Your eval leaderboard can change completely depending on which model grades the answers.
Simon Maple ( @sjmaple ) reran the same benchmark suite using three different LLM judges: Sonnet, GPT-5.5, and Opus-4-7. Nothing else changed. The tasks, rubrics, scenarios, and model outputs were identical.
The scores were not.
One model moved by 47 points on a single skill depending on the judge. gpt-5.3 ranked near the top under Sonnet, then dropped sharply under GPT-5.5.
Opus consistently scored itself higher than the other judges did. GPT-5.5 turned out to be dramatically stricter overall, averaging almost 7 points lower than Sonnet across the benchmark.
What makes this especially interesting is that the instability wasn’t evenly distributed.

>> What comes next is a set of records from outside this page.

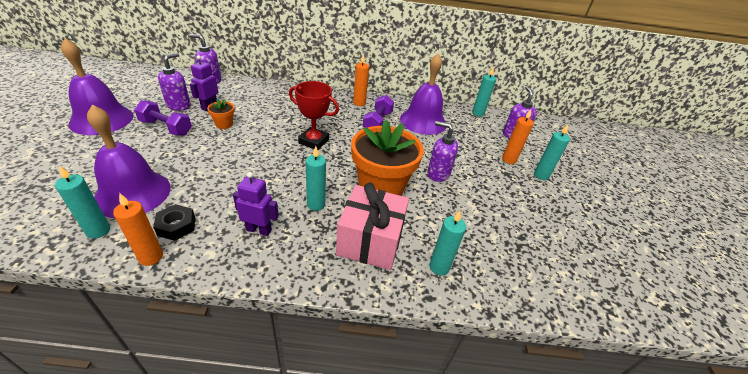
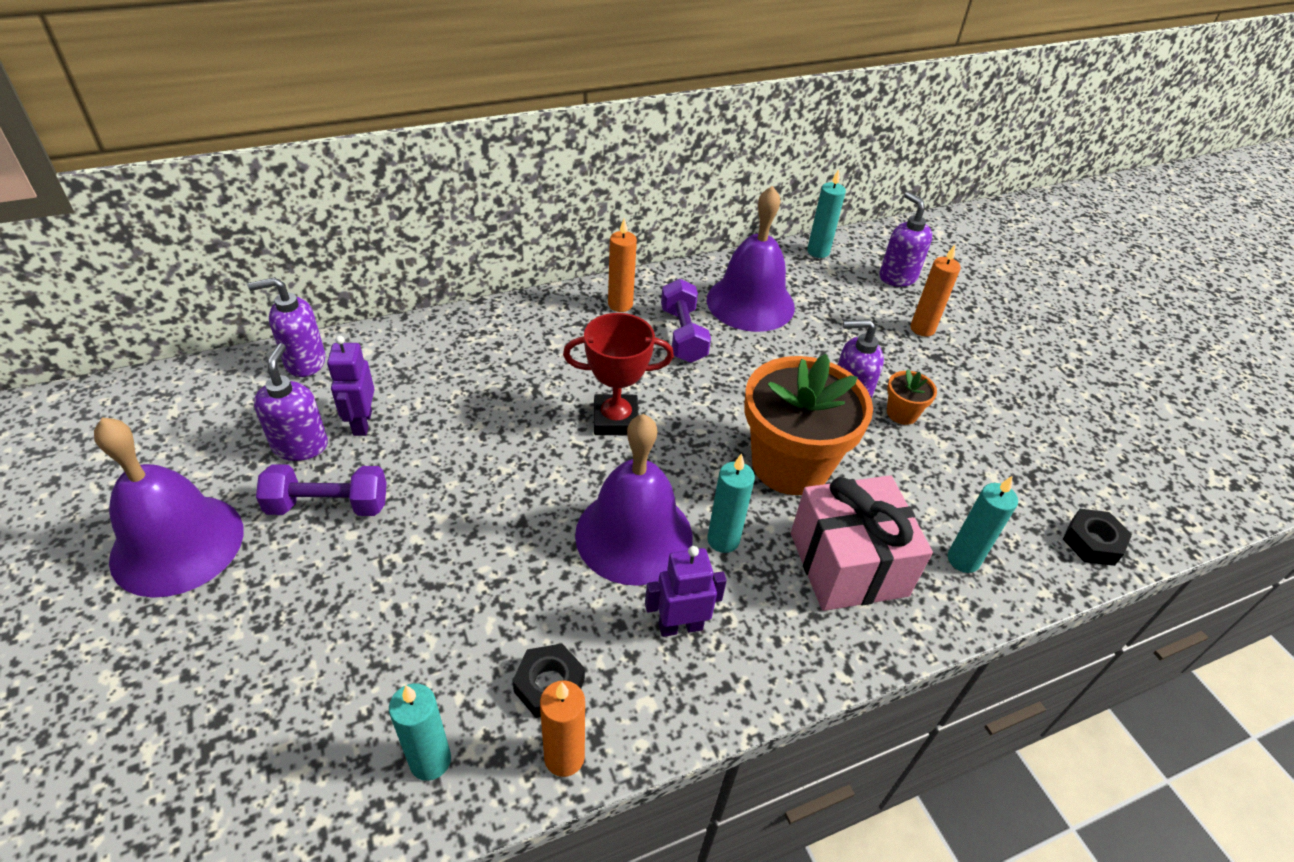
camera: 25 degrees left, 5 degrees up
(133, 193) = (413, 665): purple bell -> purple bell (634, 535)
(224, 124) = (429, 451): orange flower pot -> orange flower pot (902, 413)
(532, 294) = (1092, 542): none -> black nut
(541, 175) = (981, 340): turquoise candle -> none

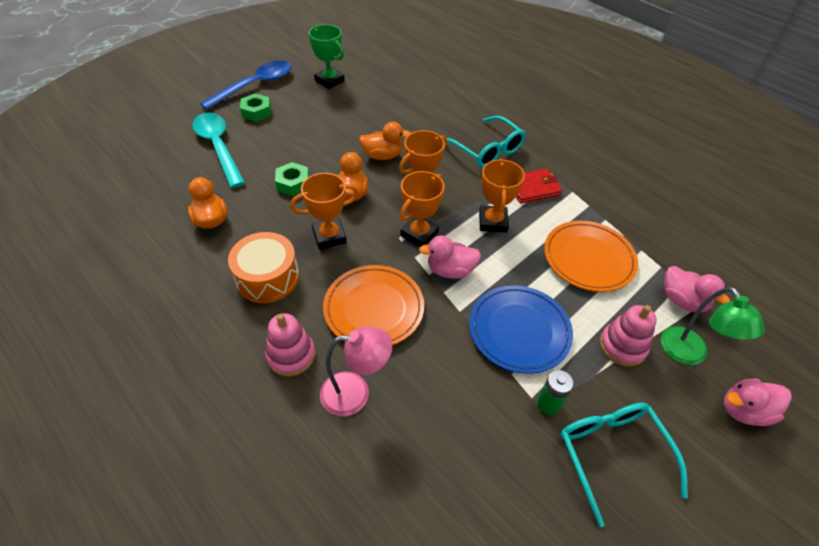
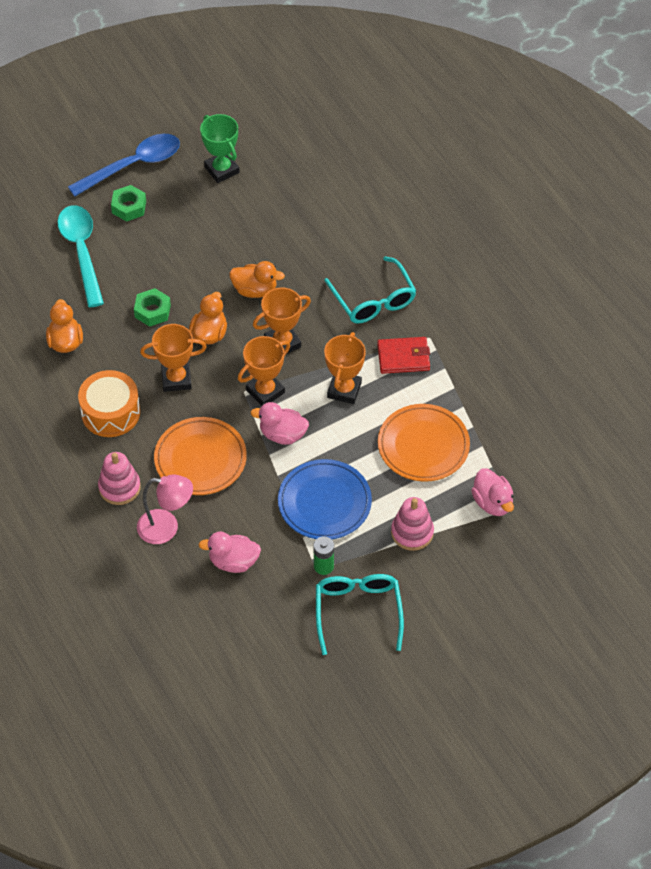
camera: 15 degrees right, 5 degrees up
(689, 354) = (469, 550): green lamp -> none
(744, 410) = (488, 602): pink duck -> pink duck (233, 562)

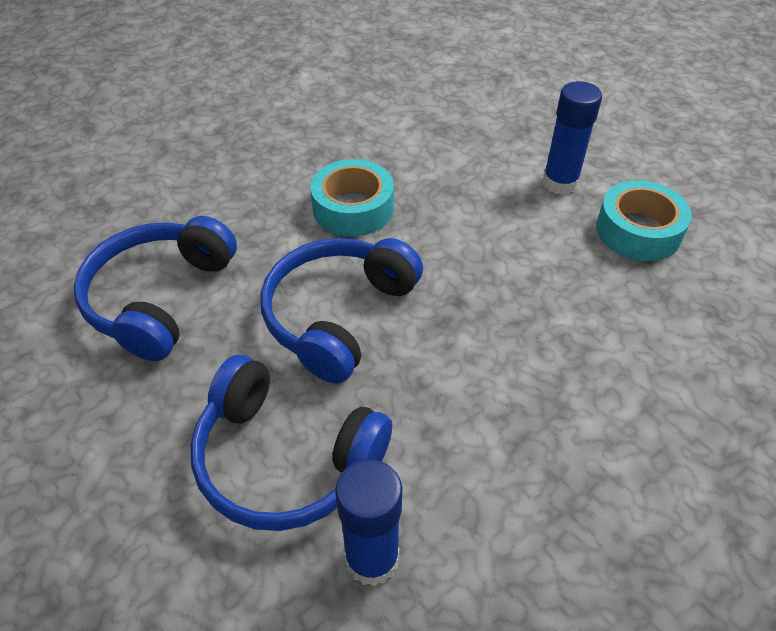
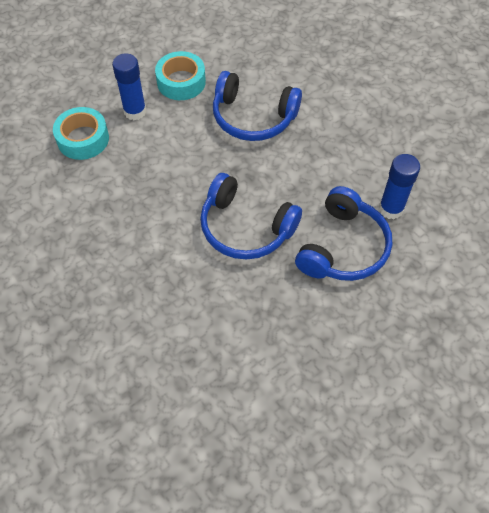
camera: 90 degrees left, 10 degrees up
(159, 298) = (230, 330): blue headphones -> blue headphones (253, 117)
(353, 208) = (149, 222): turquoise tape -> turquoise tape (83, 139)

Tasks with concrete pass/fail conditions stayed relatively consistent across judges. But as soon as the rubric involved interpretation, structure, writing quality, or “best practices”, the variance widened fast. Two judges could look at the exact same output and disagree by double digits on whether the model had actually solved the task properly or just approximated it convincingly.
That has pretty major implications for how people read benchmark charts right now.
A lot of public evals are presented as if the number is objective, when in reality the scoring model itself is shaping the outcome. In some cases, the judge preference is large enough to reorder the leaderboard entirely.
The interesting exception was Opus. It stayed in first place regardless of which model acted as the judge. Everything below it shifted around.